Não existe nenhuma sanha ou hostilidade para com Portugal ou qualquer
preferência pelos nossos vizinhos espanhóis ou primos italianos. Existe um critério –
com o qual se pode concordar ou não, que pode ter-se
por adequado ou inapropriado –, mas que é aplicado estritamente a todos os que
se achem em idêntica situação. O critério é o do número de novos infectados em
função da população e a melhor maneira de reverter as limitações criadas não é
seguramente a diabolização dos outros.
O
desatino das mil justificações e desculpas não fica por aqui.
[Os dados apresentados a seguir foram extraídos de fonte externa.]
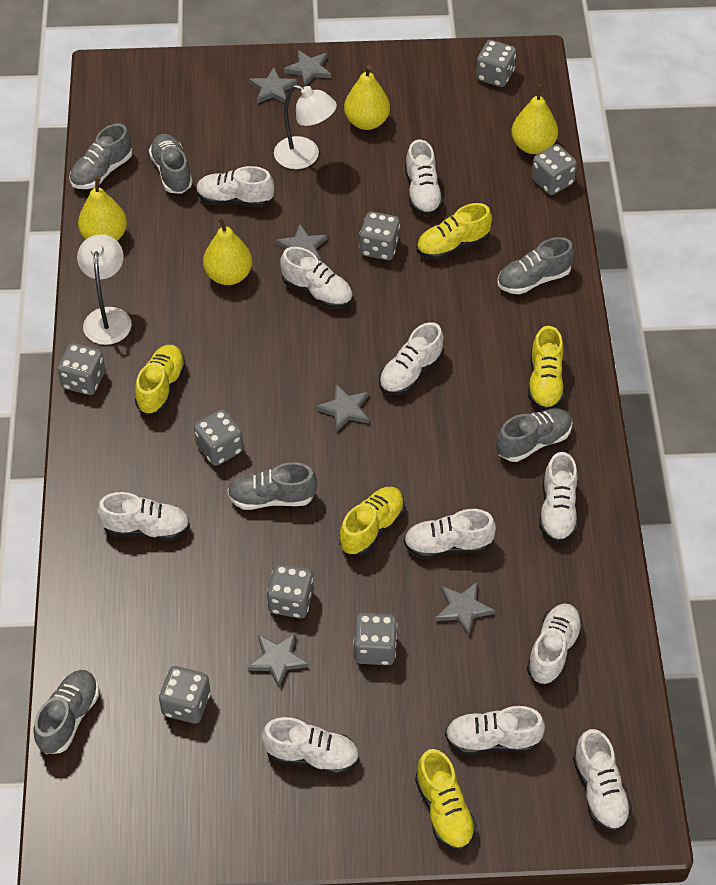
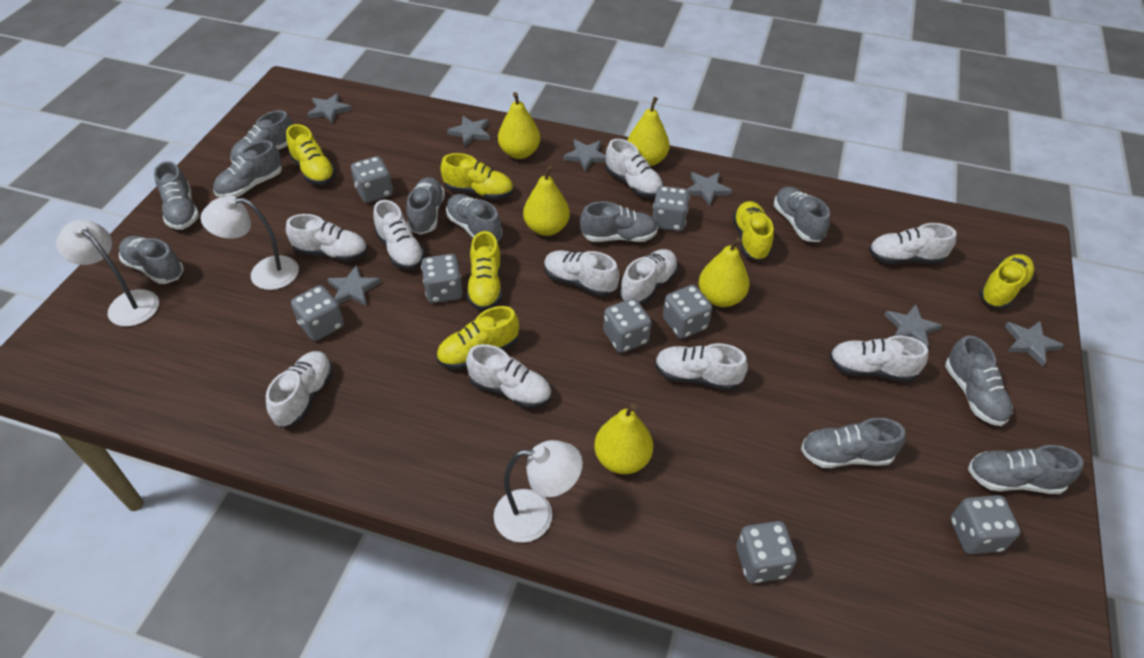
grey shoe: 6 -> 11
grey star: 6 -> 7
white lamp: 2 -> 3
white shoe: 11 -> 10
yellow pear: 4 -> 5
yellow shoe: 5 -> 6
Prossegue para a
teoria de que os restantes países mistificam os seus números, omitem testes
e alteram resultados para se livrarem do risco de serem excluídos dos tais
corredores de turismo. A acusação é temerária e tem óbvias implicações
diplomáticas. Nem Sánchez, nem Conte, nem Mitsotakis hão-de gostar de serem
tratados pelo governo português como confabuladores ou mentirosos. Mas vale a
pena perguntar: e os nossos números, serão fiáveis? Os indícios que temos, com
necessidade constante de tentar explicar incongruências e disparidades, apontam
para um retrato absolutamente fiel? Não estou a pôr nem porei as mãos no fogo
pelas estatísticas apresentadas por outros Governos – o controverso caso
espanhol é mesmo paradigmático –, mas sinceramente as nossas também levantam
dúvidas que outros, a qualquer momento, podem explorar.
Falta,
pois, a grande desculpa trumpiana – a feitura de mais testes –, que de tanto
desmentida por especialistas e pelo bom senso não merece mais do que esta
linha.
4. Já
o disse há um mais de um mês, mas creio que vale a pena repetir. Não devemos
com certeza abandonar a frente diplomática e a pedagogia da adopção de
critérios mais completos e mais fiáveis. Mas o melhor que podemos fazer pelo
nosso país, pela nossa economia e pela preparação para uma eventual segunda
vaga é combater a disseminação actual da infecção que, todos reconhecem, é
anormalmente alta. Se enfrentarmos corajosamente essa adversidade, não haverá
critério nem ranking que possa ser esgrimido em nosso desfavor. Se o
governo tivesse actuado em tempo na zona da Grande Lisboa, em vez de se
preocupar com uma que é bem capaz de nos trazer mais dissabores
do que vantagens, não era preciso arranjar tanta desculpa. Nem arranjar tanta
desculpa nem inventar tanta culpa.
NÃO. Genocídio
de Srebrenica. O massacre de bósnios muçulmanos há 25 anos veio demonstrar que
nunca estamos livres da barbárie. Contra o negacionismo e a impunidade, é fundamental
lembrar esse horror.
NÃO. Orbán
e Costa: duplo padrão. Hoje Costa encontra-se com Orbán. Costa não critica
Orbán. Onde estão os anti-Fidezs portugueses? Não seria altura de fazer do rule
of law um critério de repartição dos fundos?